DefendTheWeb Playground Challenge Intro 9

DefendTheWeb.net, previously called HackThis.co.uk, is a very famous and well-known interactive security platform where you can learn and challenge your skills.. It contains challenges from several different cybersecurity fields.

I’ve decided to have a bit of fun and try to solve every single challenge presented, from the easiest to the hardest. (although easy and hard will be different depending on your skillset and field of expertise).

As I do with any challenge website, I WILL NEVER post the flag in cleartext, as it kills the fun and thrill of finding it, however I will post my way (or ways) of getting there. This is done in respect of the website’s security and non-disclosure policy, even when it doesn’t have one ;).

Challenge Intro 9

This challenge is rated as Intro, so it might be easy to solve. The author presents us with a login/password form with a Login button, followed by a “Request password” and an e-mail field.
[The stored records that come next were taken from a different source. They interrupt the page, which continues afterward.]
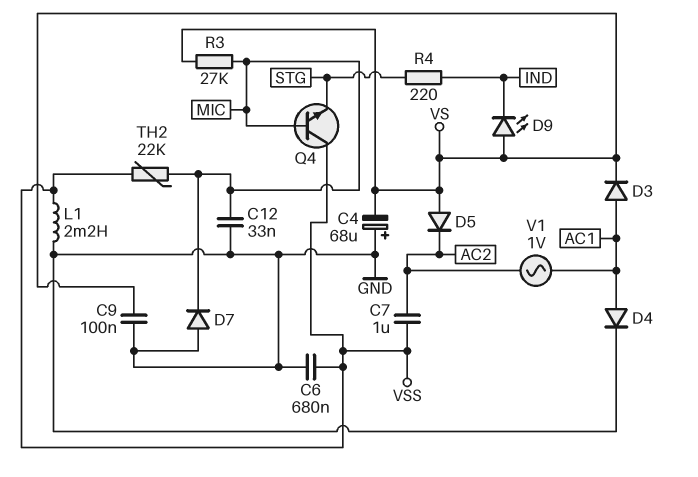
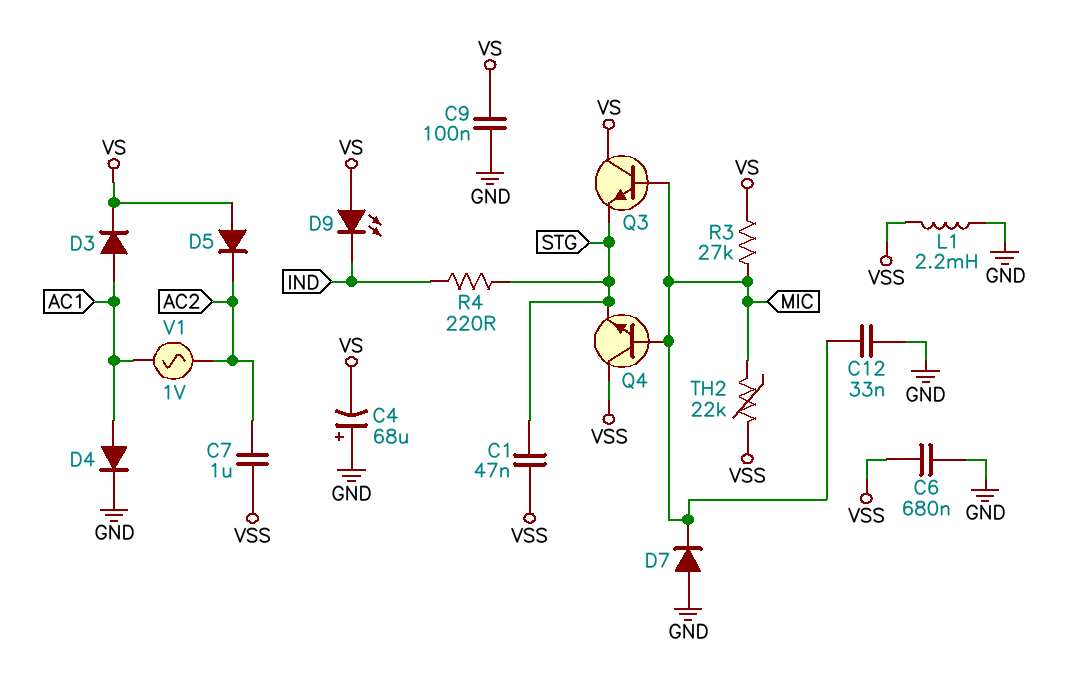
C1: none -> 47nF (STG, VSS)
Q3: none -> NPN (B MIC, C VS, E STG)

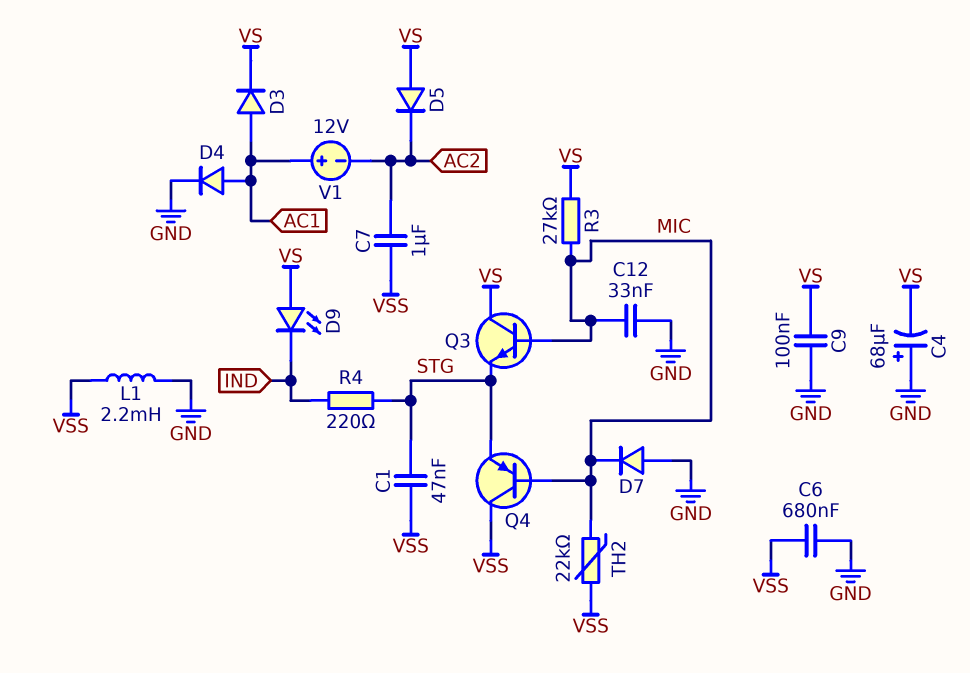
Q4: NPN (B MIC, C VSS, E STG) -> PNP (B MIC, C VSS, E STG)
V1: AC 1V (AC1, AC2) -> 12V (plus AC1, minus AC2)

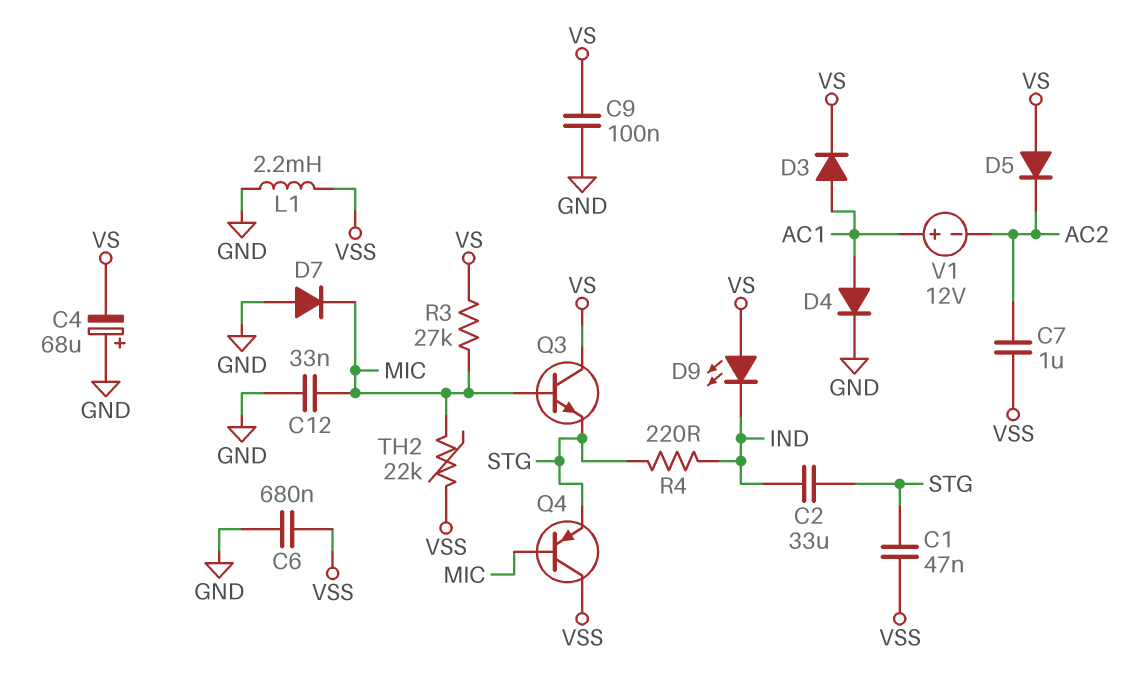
C2: none -> 33uF (IND, STG)

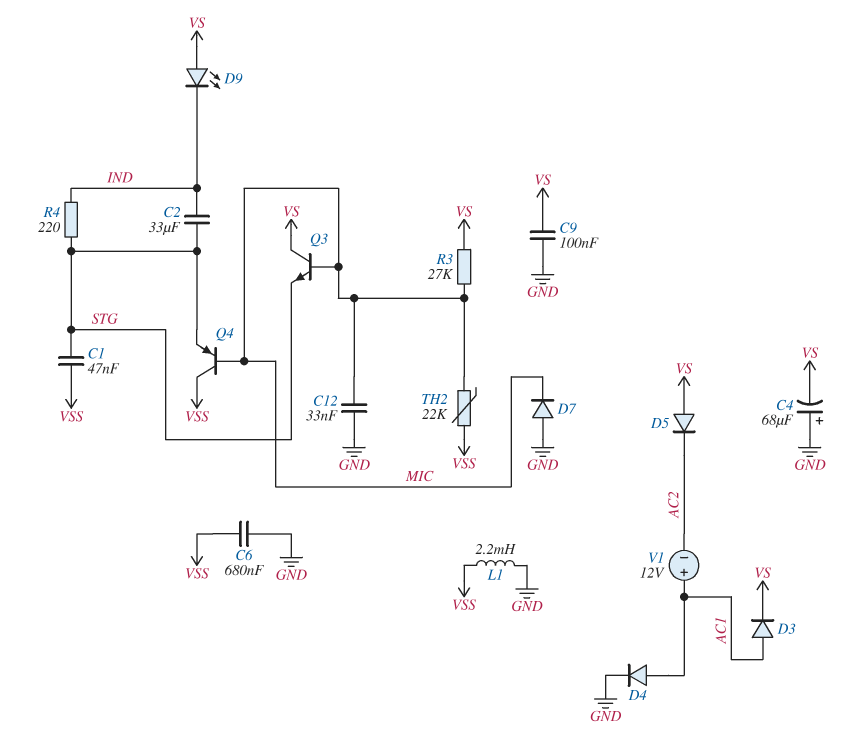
C7: 1uF (AC2, VSS) -> none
After a while using our friend Google Chrome Dev Tools (F12) to check the code, especifically on the username/password form, we find this:

This is the HTML code of the E-mail portion of the challenge. Notice that there is a hidden field called email2 with value “admin@defendtheweb.net“, so it is very obvious that we need to change this field to our personal e-mail to be able to get the password.

Just go to the code using Google Dev Tools (F12), change the value to your own email, and then go back to the form, including the same email on the Email field and hit [ Request ] Button.

There we have it, the password. I hope you enjoyed this one, see you on the next challenge!